FRQ 2: Recessionary and Inflationary Gaps
- SAQ:
a. Assume the economy is initially in long-run equilibrium. Illustrate the impact of a widespread adoption of AI technology that automates production, significantly increasing productivity.
b. What type of output gap (recessionary or inflationary) would result from this shift? Explain your reasoning. - LAQ:
c. Discuss the role of the central bank in addressing the output gap caused by AI-driven productivity increases. What monetary policy tools would it use, and how would these affect the money supply and aggregate demand?
FRQ 3: Fiscal Policy and Aggregate Demand
- SAQ:
a. Assume the government increases spending on AI research grants. Explain how this action affects aggregate demand in the short run.
b. Draw a correctly labeled graph of the loanable funds market. Show and explain how increased government spending might affect real interest rates. - LAQ:
c. If higher interest rates crowd out private investment, how might the development of AI in the private sector be impacted in the long run? Discuss the implications for aggregate supply.
FRQ 4: The Phillips Curve and AI Automation
- SAQ:
a. Draw a correctly labeled short-run Phillips curve (SRPC). Assume AI automation leads to widespread job displacement. Show the likely effect on the SRPC and explain your reasoning. - LAQ:
b. Evaluate the potential trade-offs policymakers face when addressing unemployment caused by AI automation using fiscal or monetary policies.
FRQ 5: Financial Sector and AI Integration
- SAQ:
a. Explain how AI integration in financial markets (e.g., algorithmic trading and risk assessment) could influence the velocity of money.
b. Illustrate the potential effects of increased financial efficiency due to AI on the money market, using a correctly labeled graph of the money supply and demand. - LAQ:
c. Discuss how advancements in AI could impact monetary policy's effectiveness, particularly in stabilizing aggregate demand.
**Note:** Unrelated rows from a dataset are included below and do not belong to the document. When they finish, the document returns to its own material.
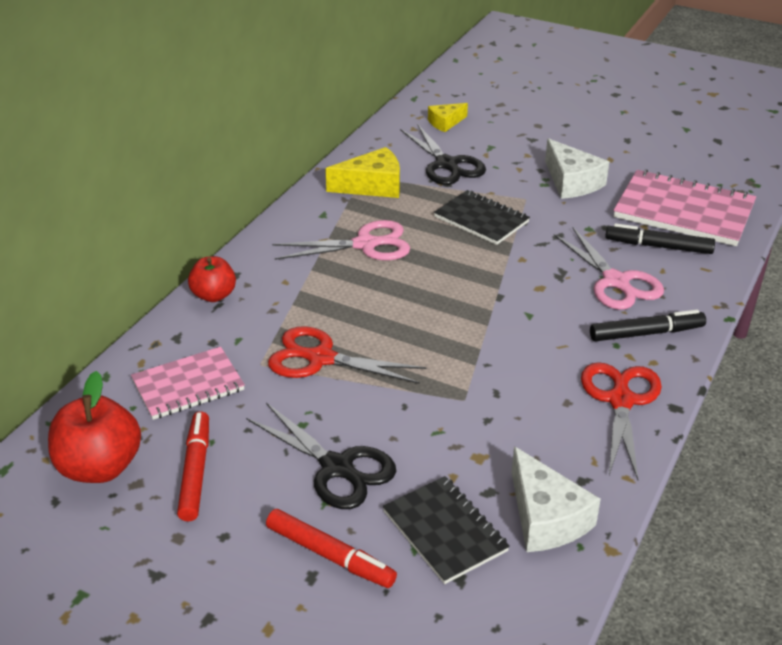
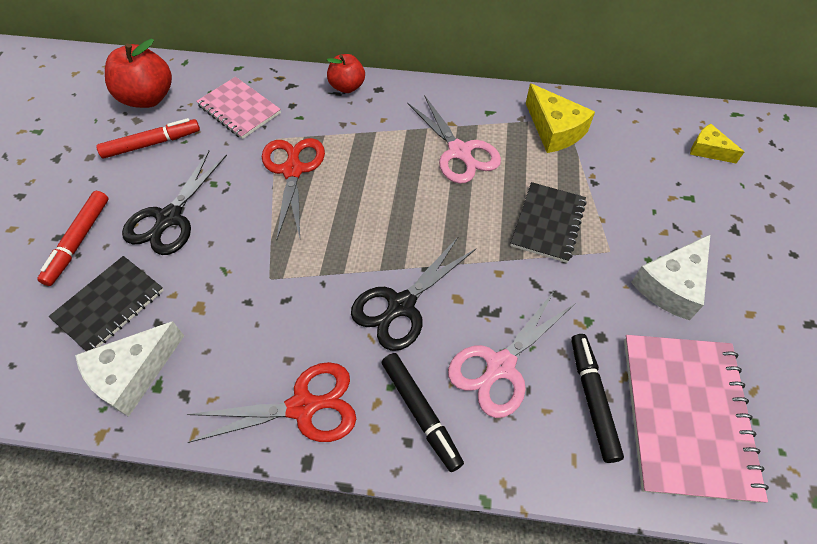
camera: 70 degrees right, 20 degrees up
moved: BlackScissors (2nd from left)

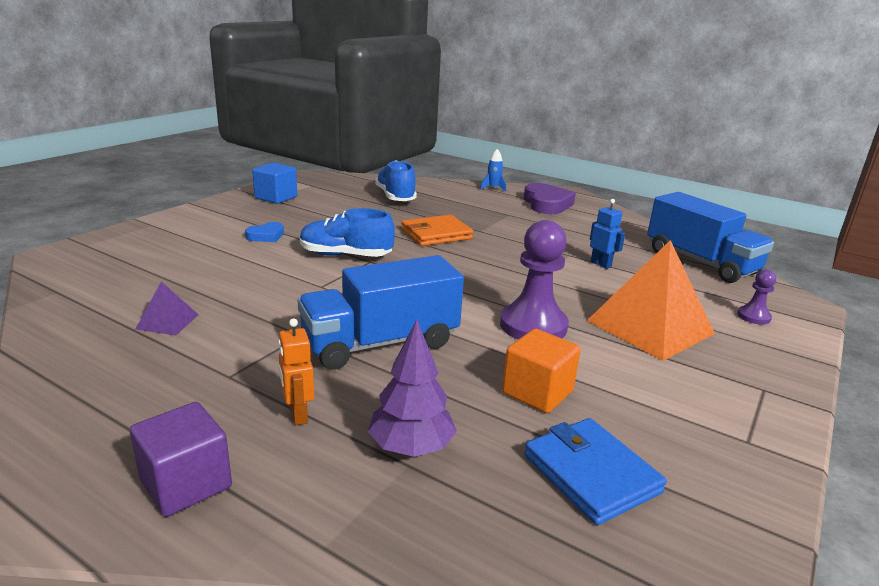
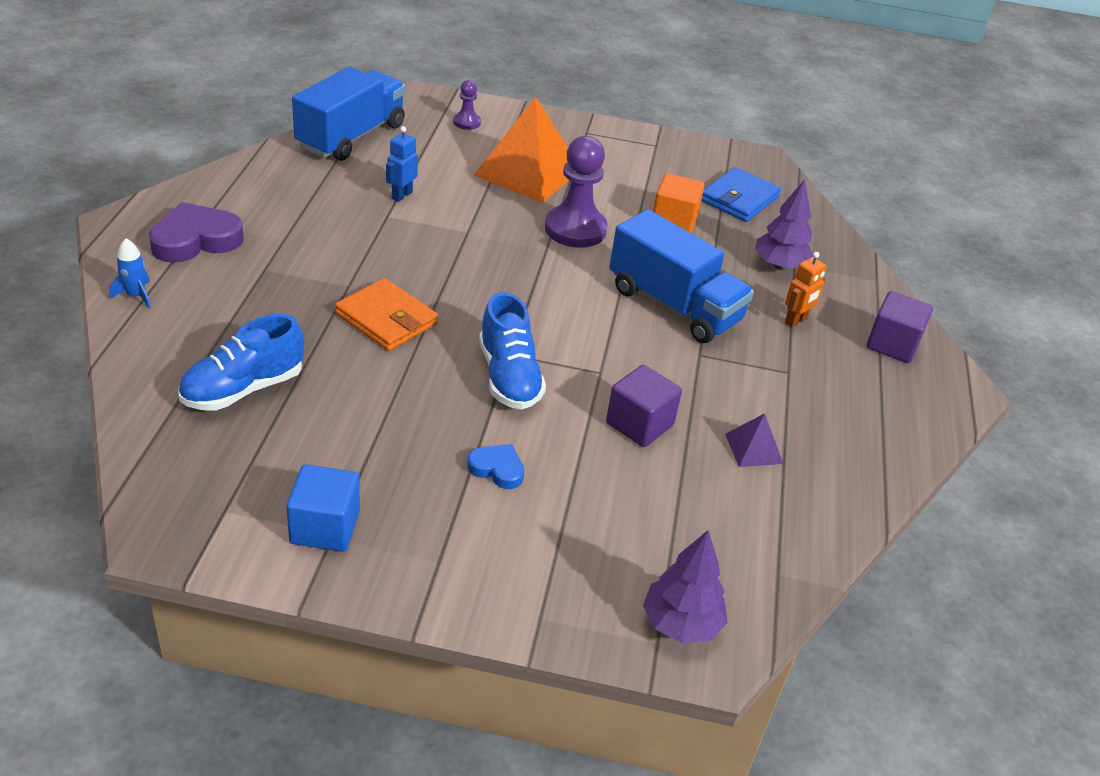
camera: 115 degrees left, 15 degrees up
added: PurpleCube (1st from left); PurpleTree (1st from left)

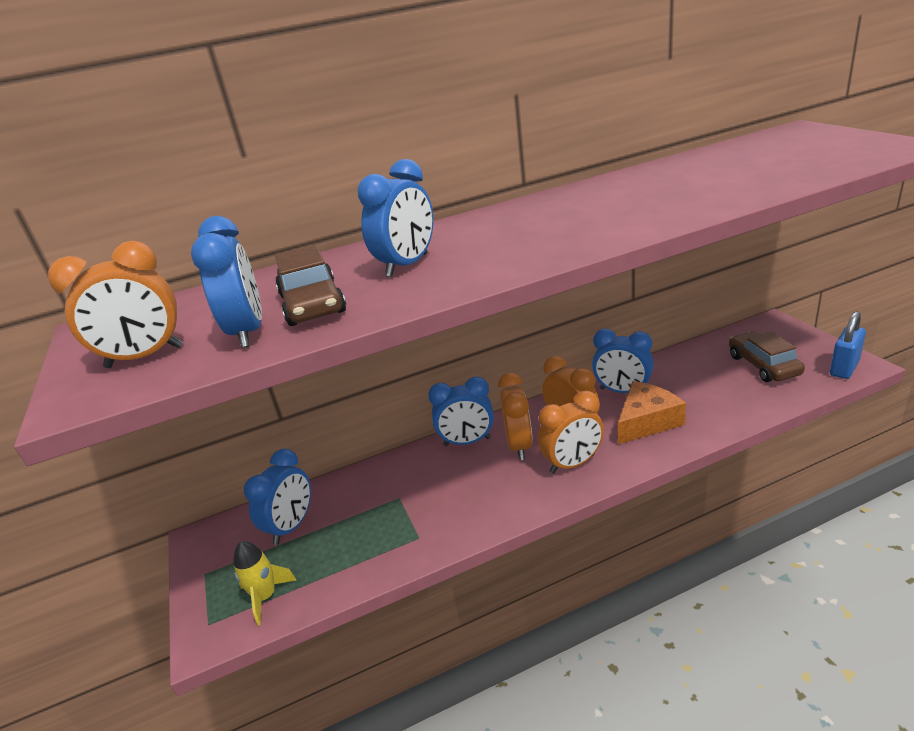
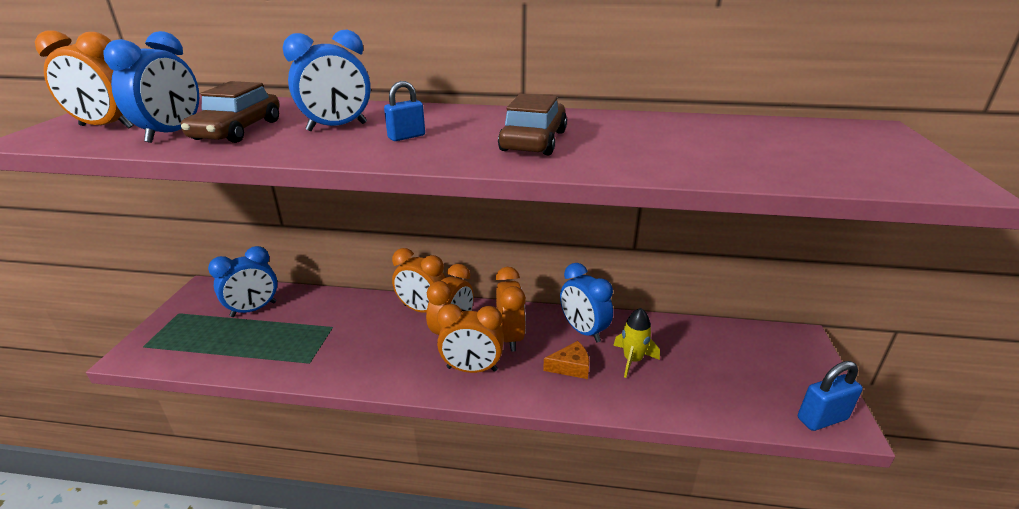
camera: 25 degrees right, 0 degrees up
added: BluePadlock (1st from left)
moved: BrownCar (2nd from left); YellowRocket
recoloured: BlueClock (4th from left) to OrangeClock (2nd from left)
resized: OrangeCheese x0.60

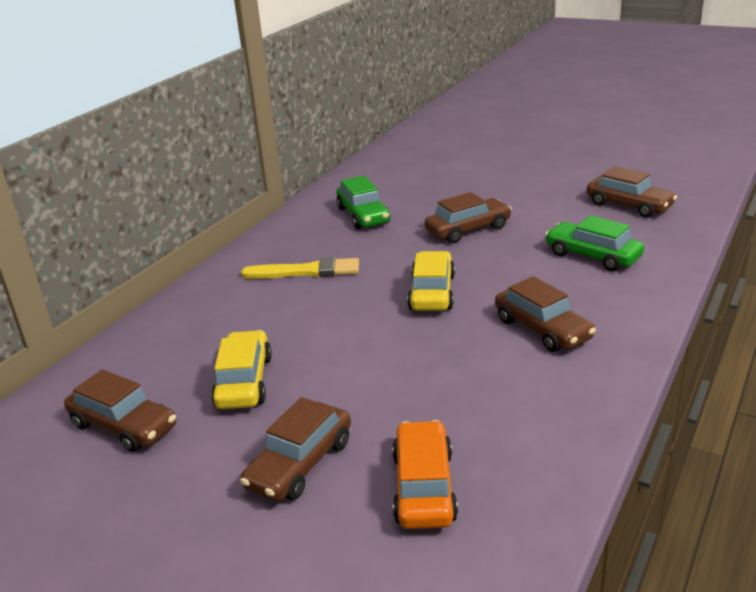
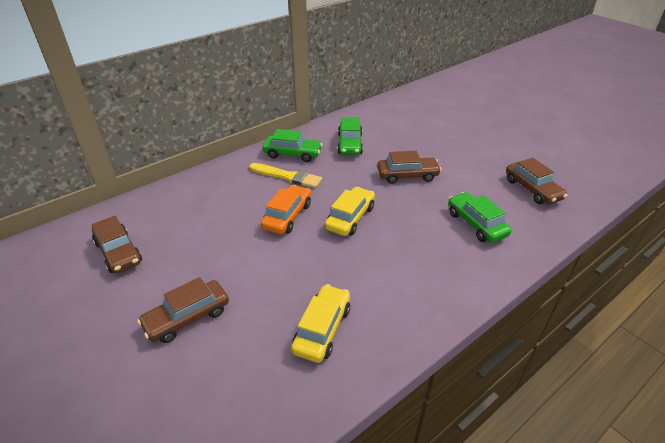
camera: 20 degrees right, 10 degrees up
removed: BrownCar (4th from left)
added: GreenCar (1st from left)
moved: OrangeCar; YellowCar (1st from left)

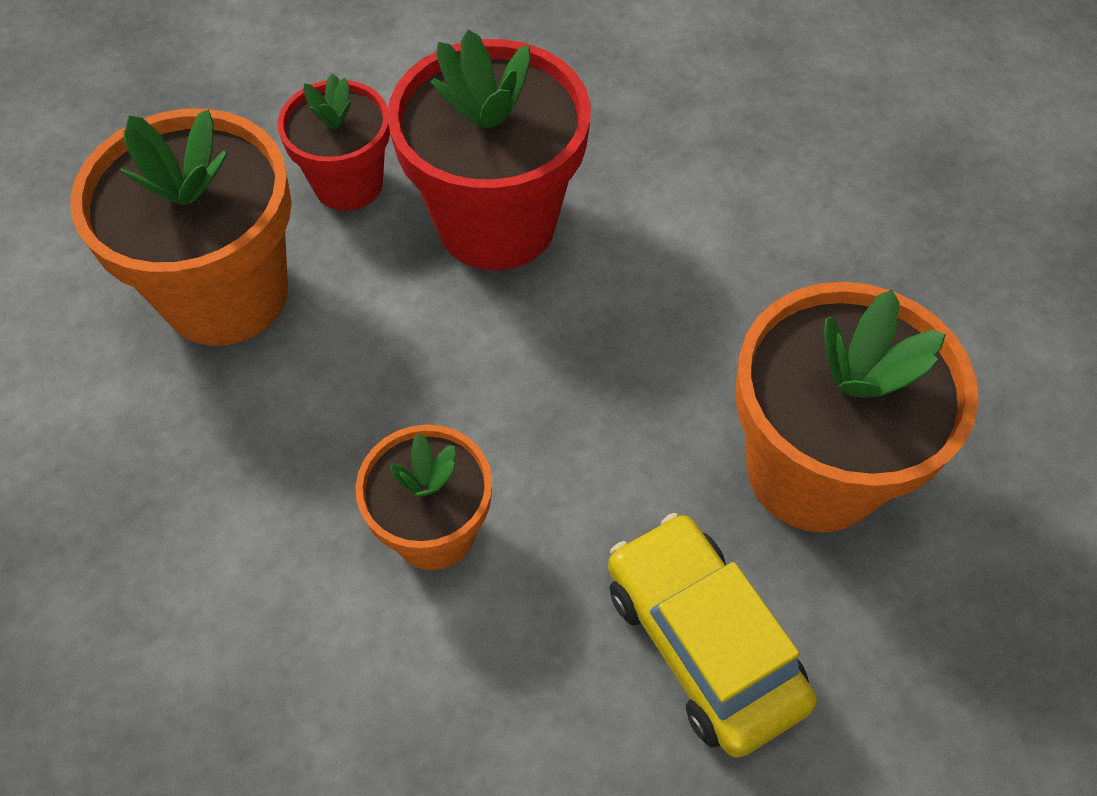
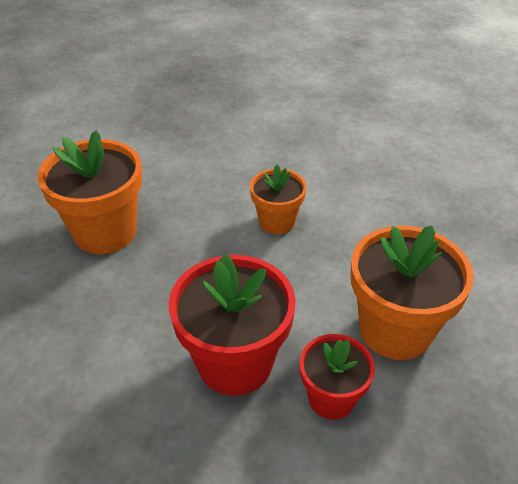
camera: 175 degrees left, 15 degrees down
removed: YellowCar

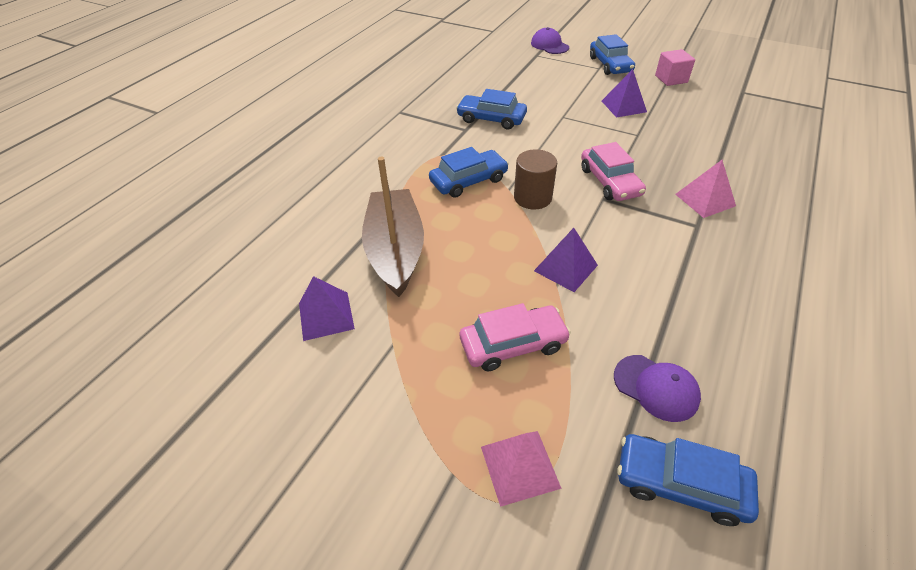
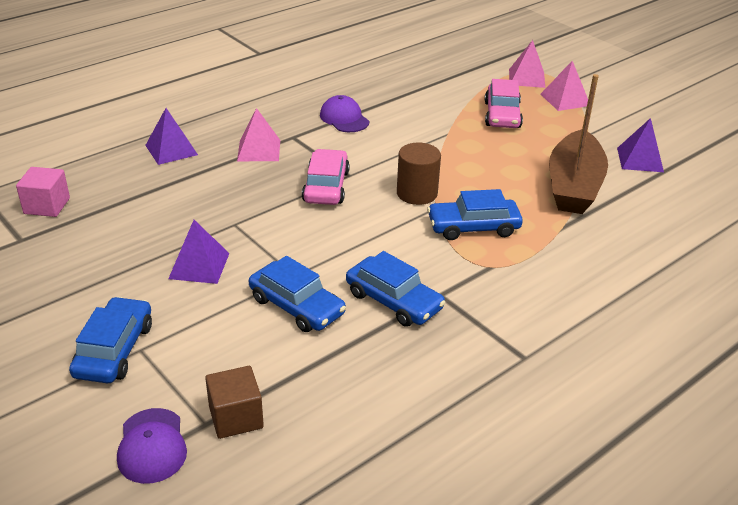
camera: 160 degrees left, 10 degrees down
added: BrownCube; PinkPyramid (3rd from left)
moved: PinkCube; PurplePyramid (2nd from left in the first image) to PurplePyramid (1st from left); BlueCar (4th from left in the first image) to BlueCar (2nd from left); PurpleCap (2nd from left)
turned: PinkCar (1st from left in the first image) 90 degrees counterclockwise

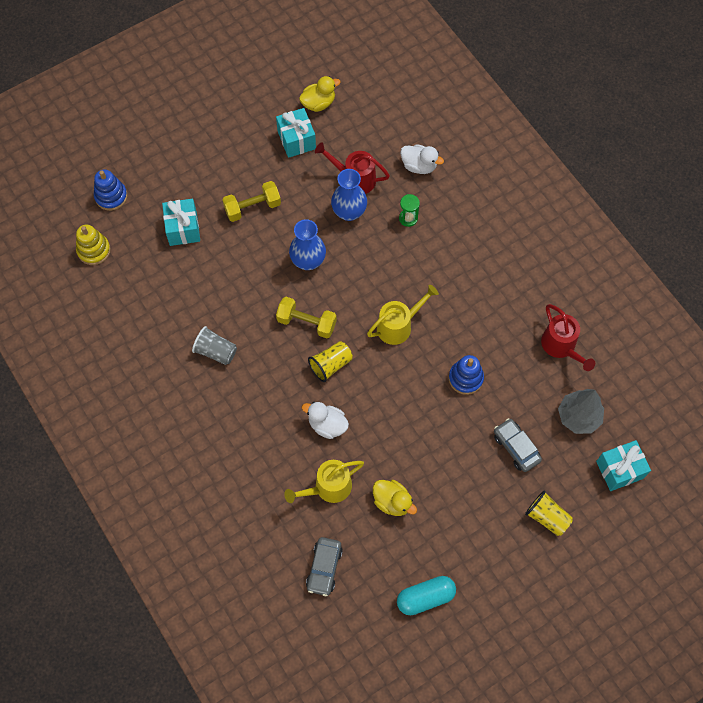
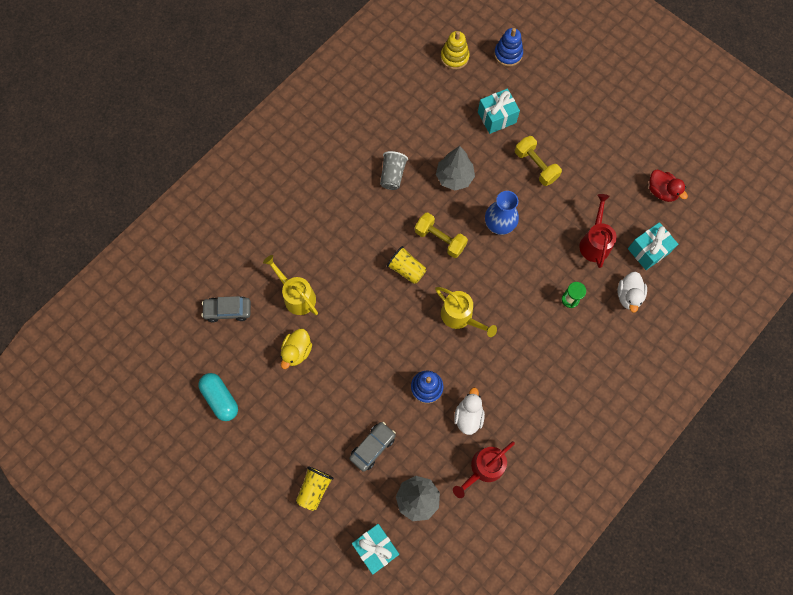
camera: 75 degrees right, 5 degrees up
removed: BlueVase (2nd from left)
added: GreyTree (2nd from left)
moved: WhiteDuck (1st from left); TurquoiseGift (2nd from left in the first image) to TurquoiseGift (3rd from left)
recoloured: YellowDuck (1st from left) to RedDuck
turned: YellowDumbbell (2nd from left in the first image) 60 degrees counterclockwise

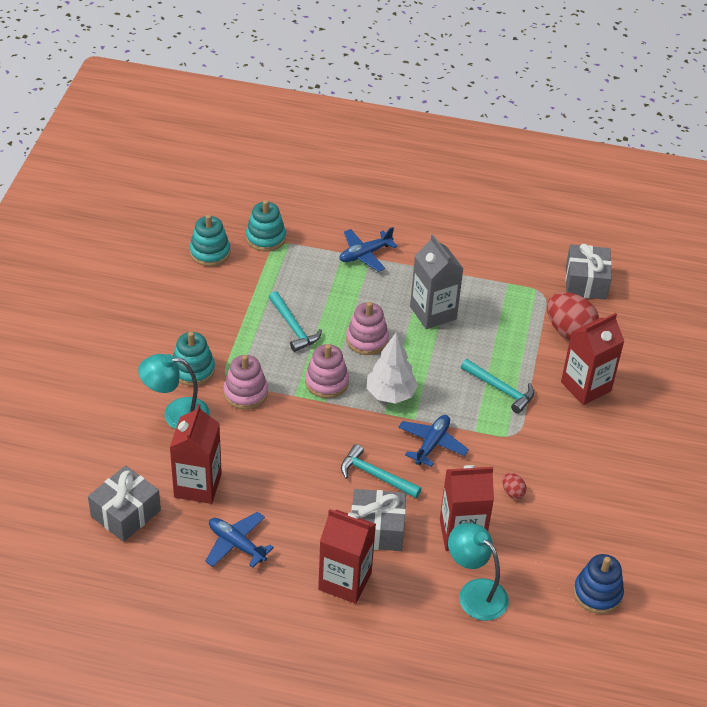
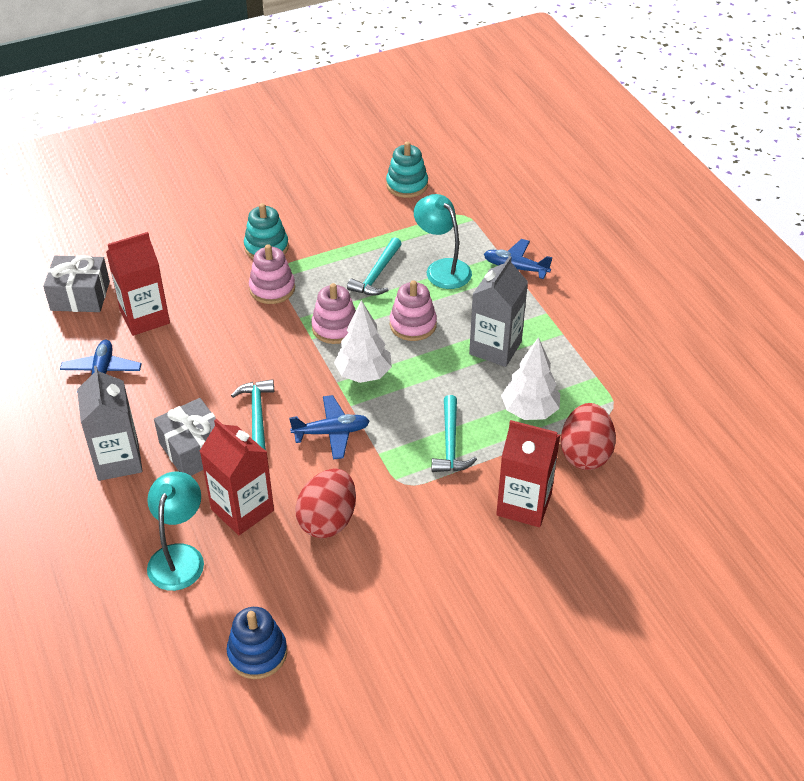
camera: 55 degrees right, 0 degrees up
removed: TurquoiseStackingToy (3rd from left); GreyGift (3rd from left)
added: WhiteTree (2nd from left)
moved: TurquoiseLamp (1st from left in the first image) to TurquoiseLamp (2nd from left)
recoloured: RedCarton (2nd from left) to GreyCarton (1st from left)
resized: RedEgg (1st from left) x2.22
FRQ 6: International Trade, AI, and the Exchange Rate
- SAQ:
a. Assume a country heavily invests in AI technology, increasing productivity relative to other nations. How would this affect the value of its currency in the foreign exchange market? Explain.
b. On a correctly labeled graph of the foreign exchange market, show and explain how this change affects the equilibrium exchange rate. - LAQ:
c. If the country’s exports become more competitive due to AI-driven productivity gains, analyze the long-term effects on its aggregate supply and aggregate demand.